Ma è vero che mangiano i cani? E’ vero che uccidono le bambine appena nate per avere maschi? Anche in questo caso si scopre che le dicerie sono cresciute molto, troppo rispetto alla realtà. Nel periodo in cui era in vigore la legge che imponeva un solo figlio sono avvenuti casi del genere nelle campagne, ma si parla sempre di zone arretrate, spesso povere, e comunque di casi isolati, non sufficienti per parlare di tendenze. Stessa cosa per il consumo di carne canina. C’è una zona, nella Cina centrale, dove in piccola parte si è conservata questa tradizione, ma diminuisce di anno in anno.

Ma si scopre anche che spesso i bambini non rispondono in segno di rispetto, che la tradizione vuole che non si scartino i regali in presenza di chi li ha offerti, che difficilmente si contraddice in pubblico e che, se possibile, non si risponde mai di no. Le vecchie generazioni soprattutto sono molto riservate, chiuse, poco espansive. Le gerarchie sono importanti, così come il rispetto. Le relazioni sono molto forti e non si prendono alla leggera. Entrare in una famiglia è un onore, ma anche un lavoro.

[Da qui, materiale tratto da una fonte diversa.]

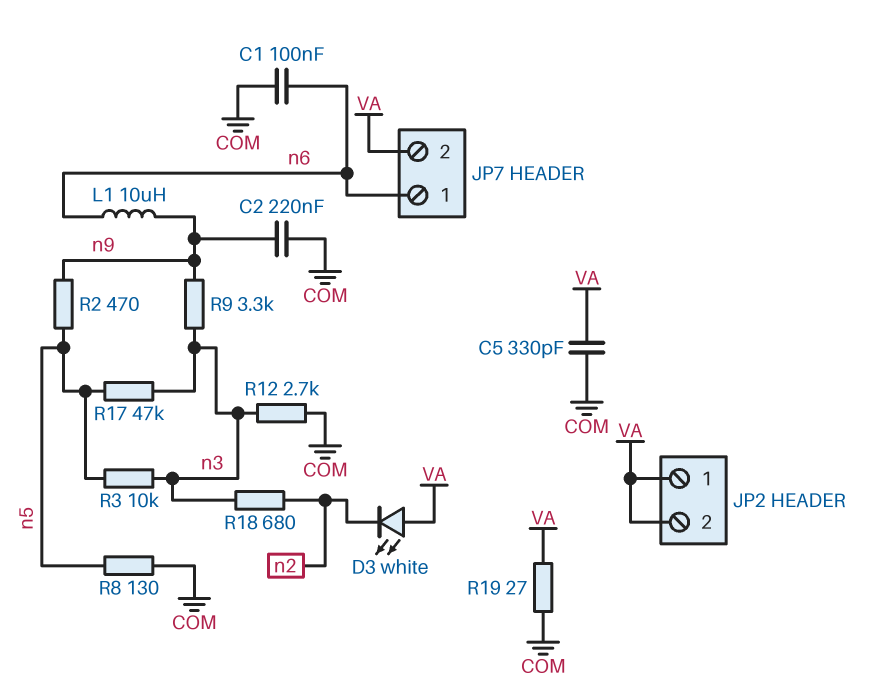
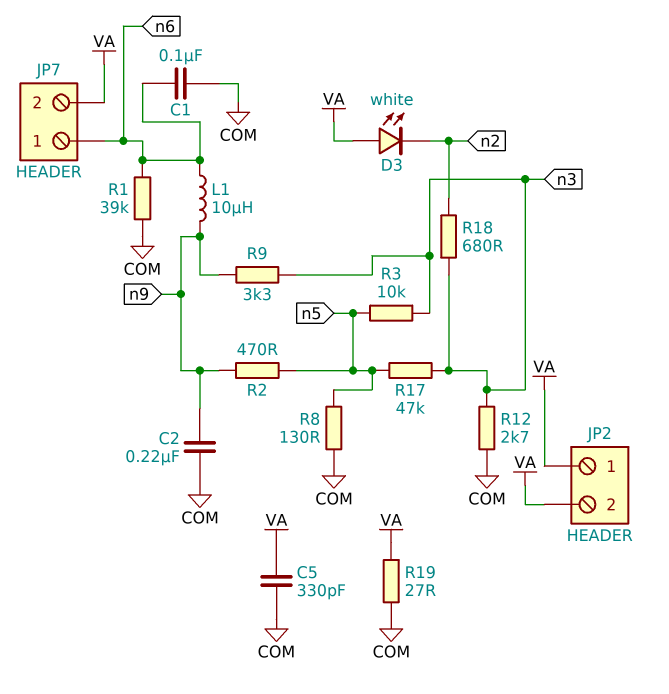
R1: none -> 39k (COM, n6)

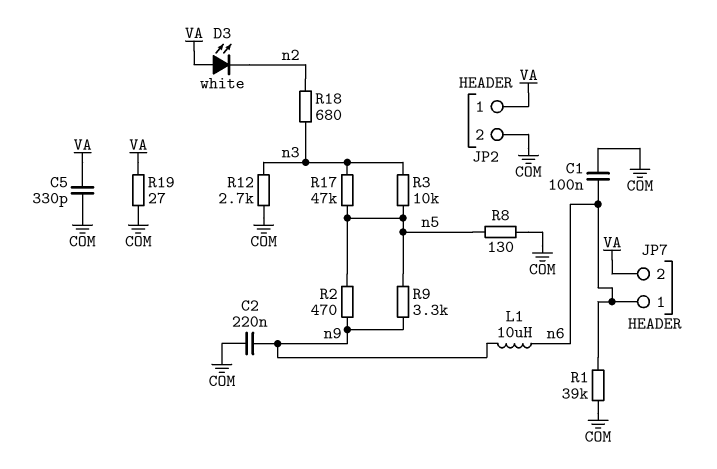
JP2 pin 2: VA -> COM
R9: 3.3k (n3, n9) -> 3.3k (n5, n9)

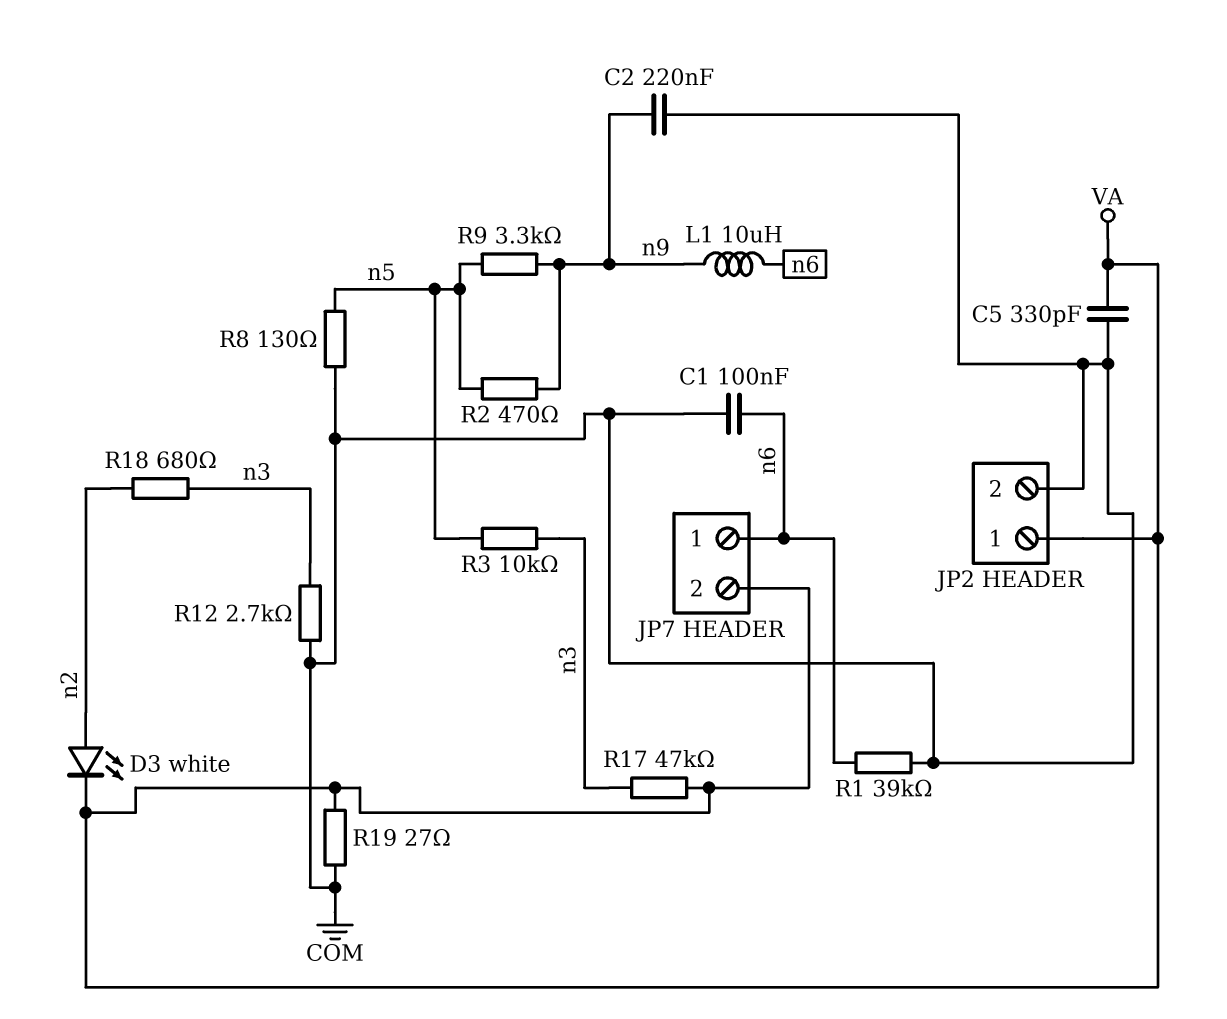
D3: LED white (A VA, K n2) -> LED white (A n2, K VA)
R17: 47k (n3, n5) -> 47k (VA, n3)

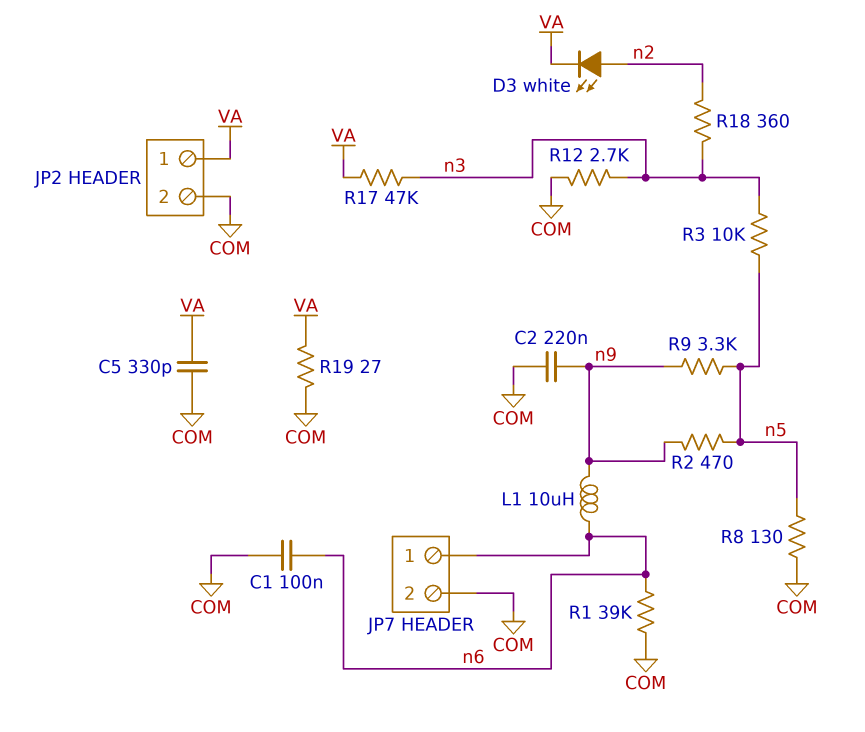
JP7 pin 2: VA -> COM
R18: 680 (n2, n3) -> 360 (n2, n3)

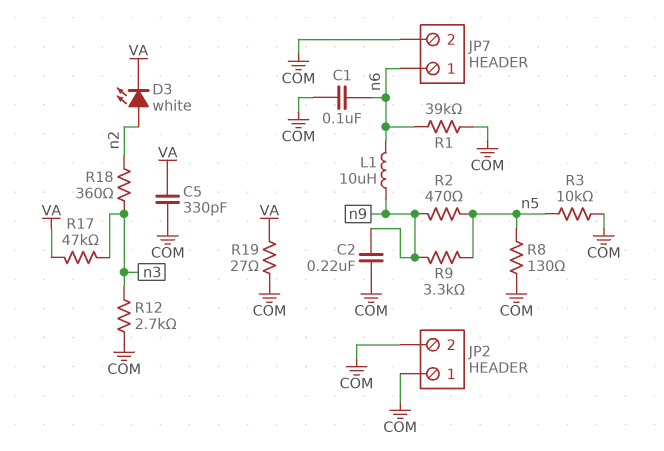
JP2 pin 1: VA -> COM
R3: 10k (n3, n5) -> 10k (COM, n5)

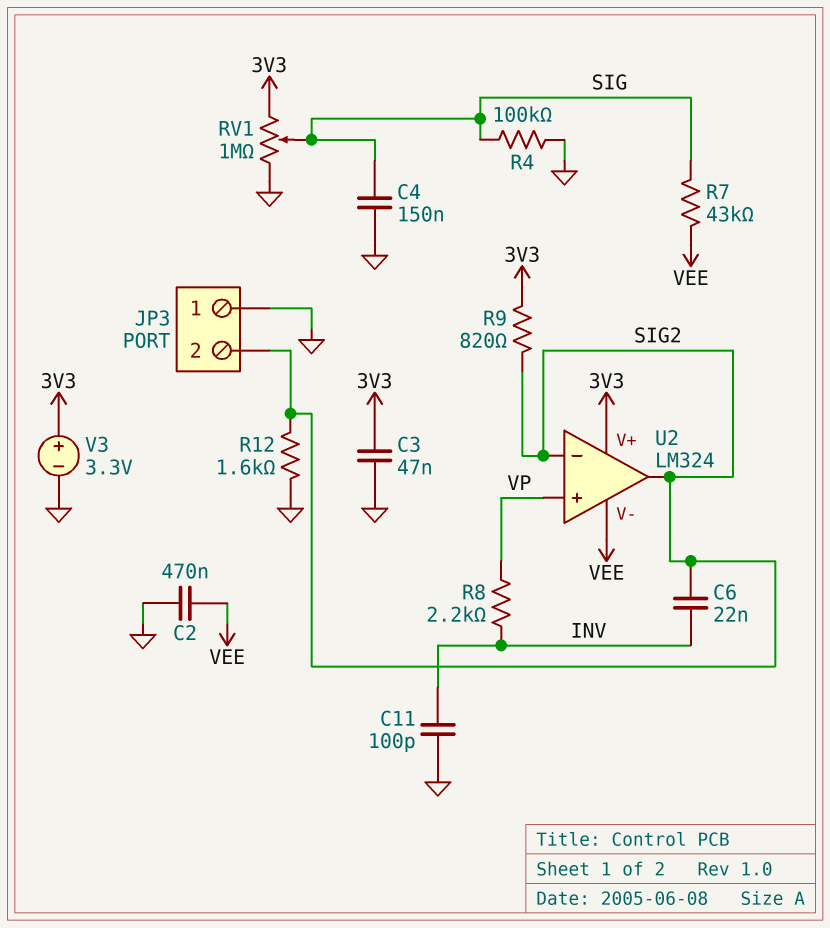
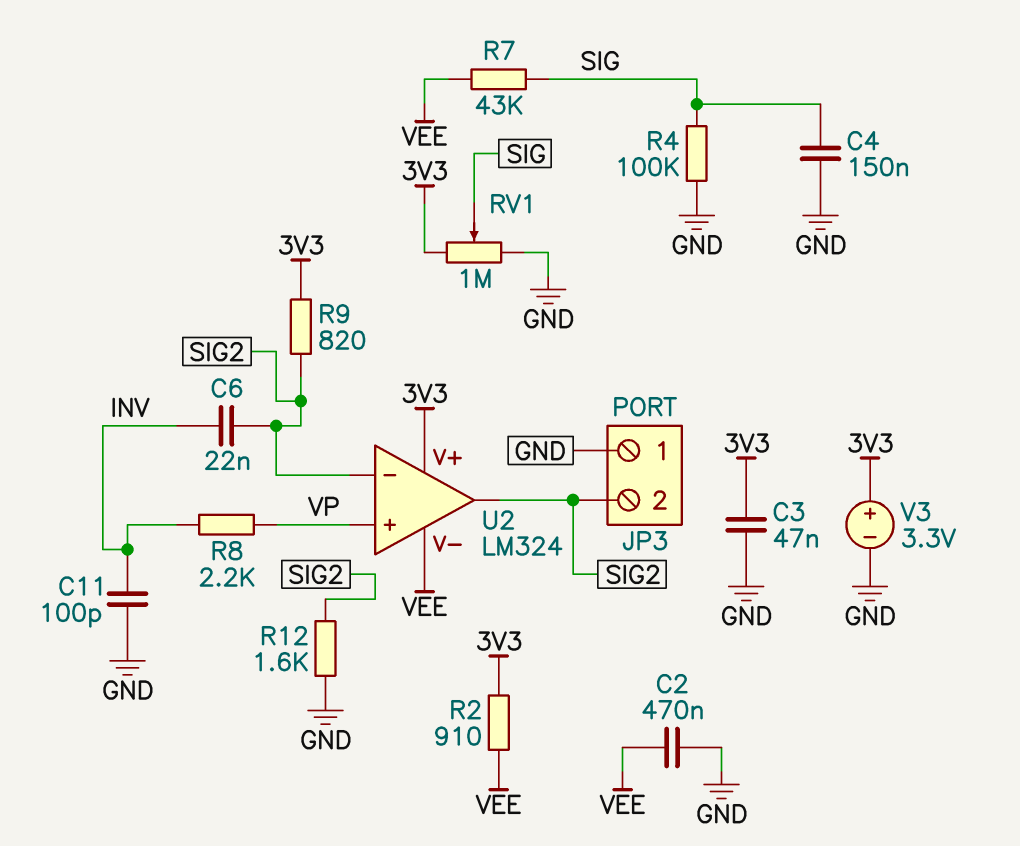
R2: none -> 910 (3V3, VEE)

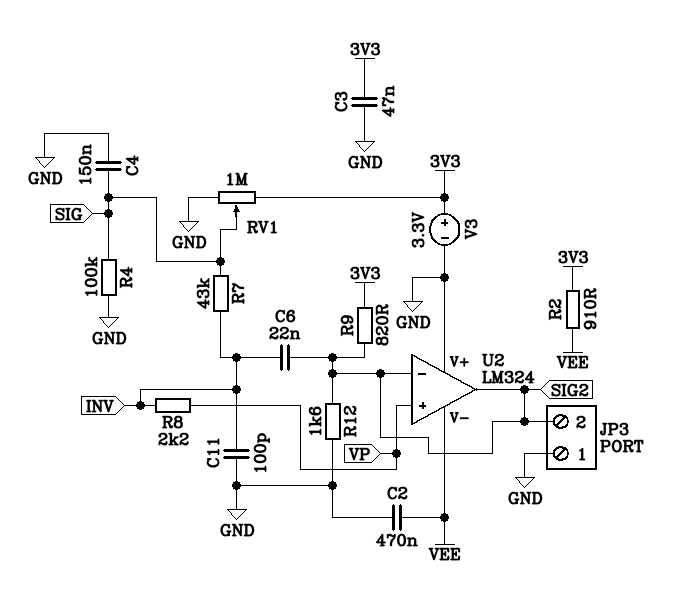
R7: 43k (SIG, VEE) -> 43k (INV, SIG)
U2 pin V+: 3V3 -> GND

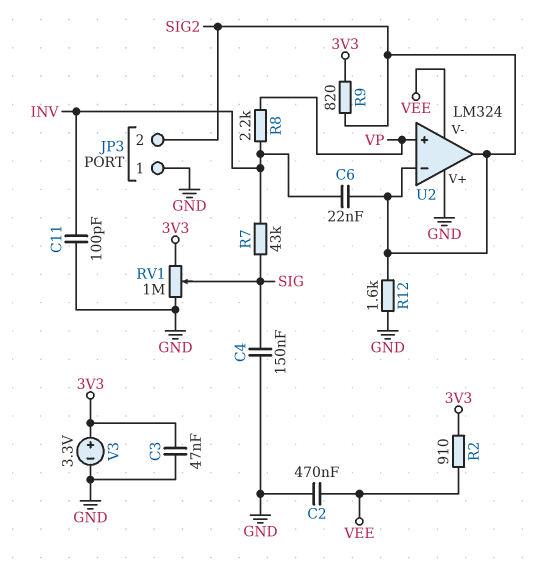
R4: 100k (GND, SIG) -> none

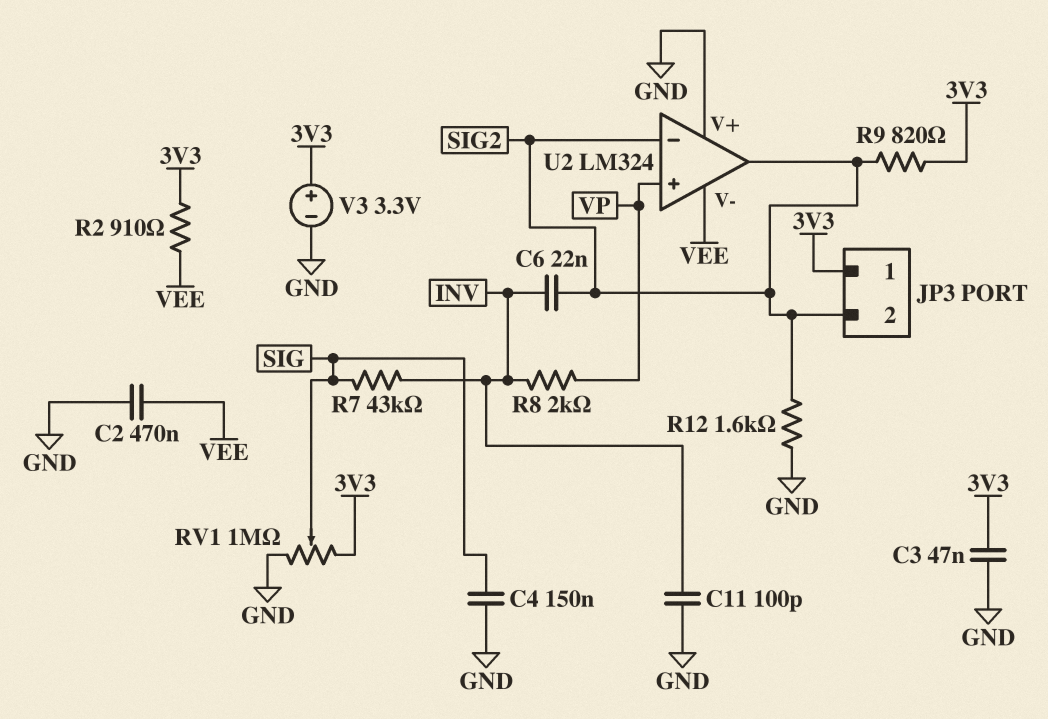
JP3 pin 1: GND -> 3V3
R8: 2.2k (INV, VP) -> 2k (INV, VP)

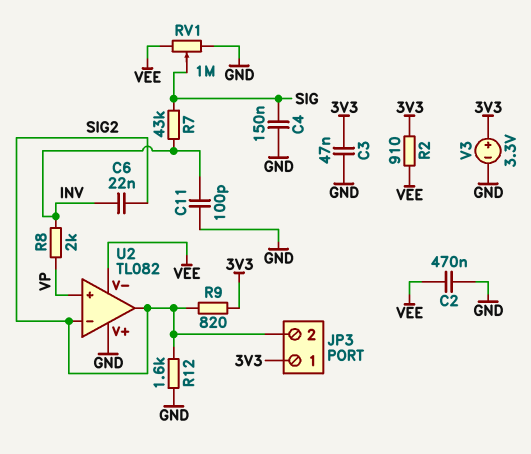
RV1: 1M (3V3, GND, wiper SIG) -> 1M (GND, VEE, wiper SIG)
U2: LM324 -> TL082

Si può cominciare un dialogo con 请问 (pronuncia qǐngwèn) mi scusi, una domanda, e chiudere con 谢谢 (pronuncia: xièxiè) grazie e 不客气 (pron: Bù kèqì) non c’è di che, sei il benvenuto.

Il saluto 你好 – Nǐ hǎo equivalente al nostro salve ormai sta entrando nell’uso comune. Ma quando ci si separa si preferisce 再见 (zàijiàn) arrivederci

Tutte piccole cose, ma che aiutano molto quando si deve dialogare con un bimbo o una famiglia cinese. E sicuramente, così come il rispetto da parte di un migrante delle regole di buona condotta del paese ospitante ci mette in buona disposizione nei suoi confronti, lo stesso vale se noi ci sforziamo di rendergli la vita un po’ più facile, cercando di capire il suo comportamento.

“Il corso si è rivelato molto interessante, soprattutto illuminante per un insegnante che ogni giorno si trova a doversi relazionare con bambini e famiglie di origine cinese” racconta un professore che ha frequentato il corso.

“Il corso è stato utile e interessante. La presenza di un’insegnante madrelingua è stata fondamentale per avere informazioni e precisazioni sulla mentalità e lo stile di vita cinese. In quanto insegnante mi è servito per capire meglio alcune difficoltà degli alunni cinesi nell’apprendimento dell’italiano”.

Tutti i commenti sono di questo tenore e contengono tanti complimenti per le due insegnanti Elena Lizzo e Shi Shio Mien che ci hanno accompagnato nella comprensione delle tradizioni cinesi e della lingua (facile da un punto di vista grammaticale, tremendamente difficile per la pronuncia e il tono delle parole), passo passo, permettendoci non solo di imparare, ma soprattutto di capire.

“Il Corso è stato molto interessante – conclude un insegnante – ho scoperto una cultura nuova di cui non sapevo di sapere così poco”.